Difficile individuare una data di costituzione, il collettivo è informale e a geometria variabile: oltre al nocciolo duro – formato da attivisti di differente profilo, allievi ed ex allievi delle scuole di cinema – ci sono volontari e collaboratori esterni, professionisti che a volte preferiscono l’anonimato per evitare ritorsioni sui luoghi di lavoro.

“Questo perché siamo considerati fuorilegge e i nostri film illegali”. Nelle parole di Youness sembra riecheggiare lo spirito dei vecchi corsari che popolavano Salé nei secoli scorsi.

La sua, però, non è un’esagerazione. In Marocco infatti la regolamentazione del settore è notevolmente restrittiva.

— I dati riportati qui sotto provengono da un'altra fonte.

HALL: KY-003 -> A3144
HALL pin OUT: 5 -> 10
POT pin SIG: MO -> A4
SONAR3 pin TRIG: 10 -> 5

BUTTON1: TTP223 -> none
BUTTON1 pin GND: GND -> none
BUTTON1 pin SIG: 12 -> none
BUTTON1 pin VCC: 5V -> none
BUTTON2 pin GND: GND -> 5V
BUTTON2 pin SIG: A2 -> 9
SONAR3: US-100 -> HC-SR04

Solo il Centre cinematographique marocain (CCM), previo consenso dei ministeri della Cultura e soprattutto dell’Interno, può rilasciare permessi per le riprese e agevolare finanziamenti. Non è un caso se ‘Basta’ “è dedicato a tutti i film che non hanno mai visto la luce a causa dell’intervento del CCM”.

Ma la censura, continuano i giovani cineasti, va al di là della sfera giuridica ed economica. Con il tempo si trasforma in censura sociale.

“Durante le riprese a Larache, in alcune occasioni, sono stati gli stessi abitanti ad impedirci di riprendere o fare interviste. La gente ormai associa la telecamera alle bugie e alla propaganda diffusa dalle radio e dalle televisioni. Ecco allora che censura e propaganda diventano due facce della stessa medaglia, due azioni condotte dalle istituzioni che controllano i circuiti di espressione ufficiali e bloccano l’emergere della contro-cultura. ‘Basta’ parla anche di questo..”.

Un esempio citato nel documentario: la chiusura a ripetizione delle sale di proiezione di epoca coloniale, ridotte a ruderi fatiscenti.

“La qualità delle scuole è in caduta libera, i muri delle città sono bianchi e i cinema stanno scomparendo. Sono tre immagini che testimoniano il vuoto intellettuale e culturale che ci sta imprigionando”, è il commento laconico di Youness.

(In foto/ Un cinema abbandonato)

Ma l’amara constatazione non lascia spazio all’arrendevolezza nelle menti dei giovani cineasti. E’ solo il punto da cui ripartire. Nadir Bouhmouch, regista di ‘475′ e ‘My Makhzen and Me’, non ha dubbi in proposito.

“I film e l’arte più in generale sono indispensabili alla crescita di una società, sfidano lo status quo e si interrogano sulle vie da improntare per il suo cambiamento. Quando l’arte non sfida, non la considero arte ma un prodotto di consumo o di intrattenimento”.

Questo era il panorama, secondo Nadir e Youness, fino all’esplosione della ‘primavera’ e allo sbocciare di un nuovo fermento culturale dal basso.

“Le cose ora stanno cambiando, grazie anche al progresso tecnologico. Telecamere ad alta definizione diventano ogni giorno più economiche e più piccole. I supporti digitali stanno democratizzando le opportunità di espressione”.

Ora serve una nuova generazione di artisti, la nostra, che si impadronisca con consapevolezza di questa ‘rivoluzione’ e che rilanci la sfida..”.

 

*Si ringrazia il collettivo ‘Guerrilla’ per aver messo a disposizione di Osservatorio Iraq le foto pubblicate.